Deputy Minister Received Complaints about Disgraced Pathologist: New Brunswick

by John McKiggan

The first witness at an inquiry into flawed pathology services at a New Brunswick hospital testified that she received complaints about Dr. Rajgopal Menon, the pathologist whose botched cancer screening test results lead to the inquiry.

But former Deputy Minister of Health apparently did not consider the complaints to be serious. The Canadian Press has reported that Nora Kelly testified that:

… there were general comments from his colleagues about his slow work habits, his tardiness and missing slides, but no one suggested his work might be sub-standard.

“They didn’t like the way he operated, but they never said that he was incompetent,” Kelly told commissioner Paul Creaghan, a retired judge.

You can read more about the situation in previous posts:

Negligent Cancer Screening Put Patients at Risk: Miramichi Hospital and
Negligent Cancer Screening in New Brunswick May Lead to Criminal Charges and Medical Malpractice Claims.
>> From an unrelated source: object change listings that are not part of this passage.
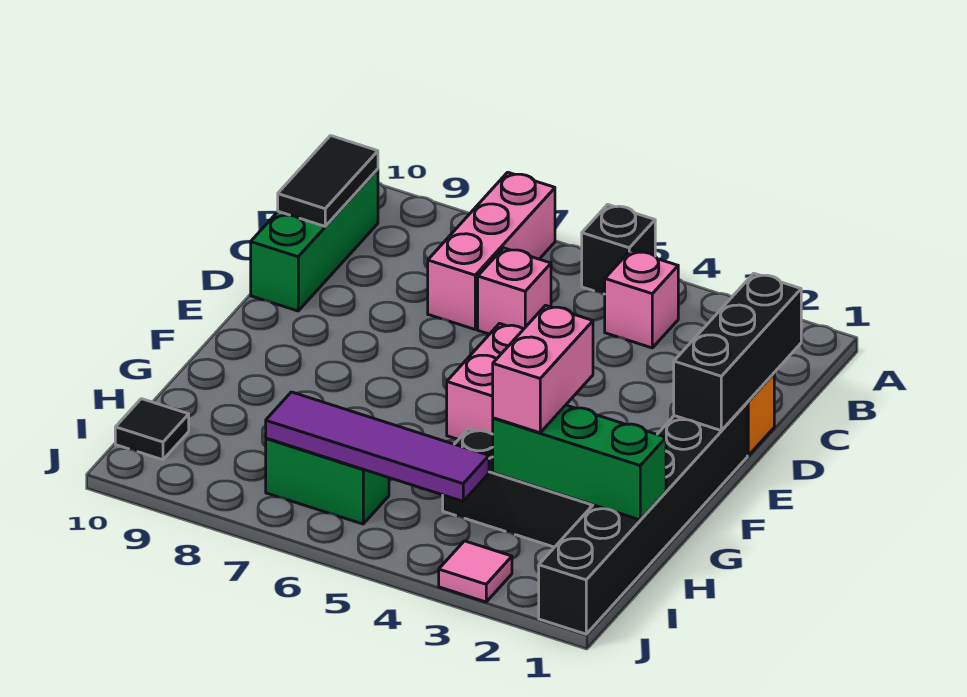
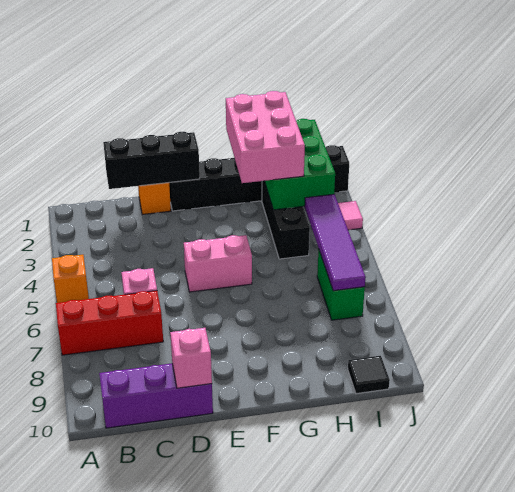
black brick A5 level 1 -> orange brick A5 level 1
pink brick A7:C7 level 1 -> red brick A7:C7 level 1
pink brick B4 level 1 -> pink brick D10 level 2
green brick B10:D10 level 1 -> purple brick B10:D10 level 1
black tile B10:C10 level 2 -> none
pink brick G3:H3 level 3 -> pink brick G1:H3 level 3
green brick H1:H3 level 2 -> green brick H1:I3 level 2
Kelly’s testimony hints at larger problems to come. She said there is a critical shortage of pathologists across the country. “Maybe 30 pathologists” graduated last year, and there has never been a year when more than 50 entered the system.
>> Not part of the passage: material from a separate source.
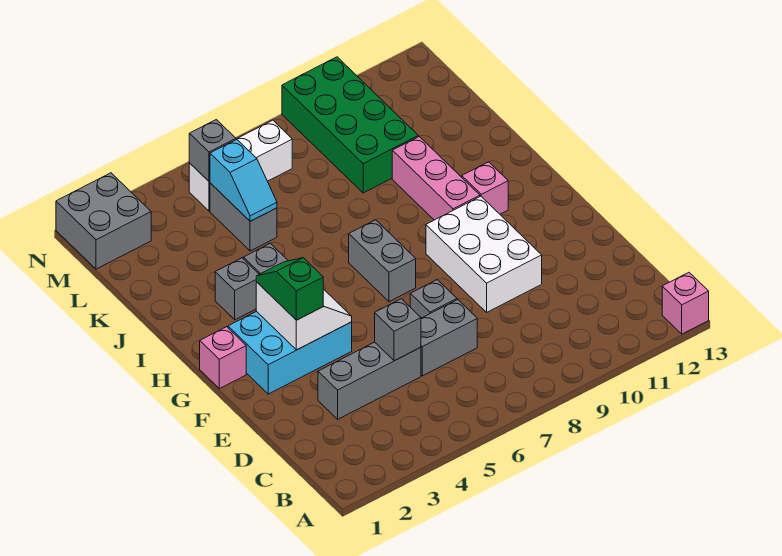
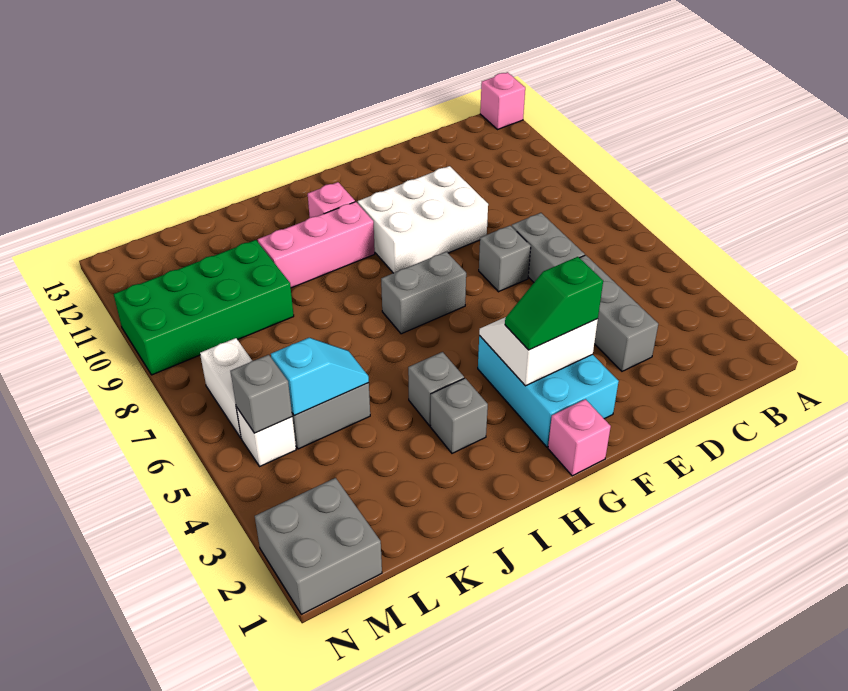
grey brick D5 level 2 -> none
“It’s not getting any better. Everybody is getting older. . . . There’s going to come a point where, for patient safety, we’ll not be able to offer certain services. Nobody wants to hear about this or talk about it, but frankly I’m convinced that may very well happen.”


With health care spending consuming an ever increasing share of provincial budgets, a world wide shortage of medical specialists, and an aging population in need more medical care it appears that cracks are starting to appear in Canada’s health care system.

What can we do to fix the problem? More money for medical schools to train doctors? Allow more foreign trained doctors to practice in Canada? Privatization of parts of the health care system? What do you think?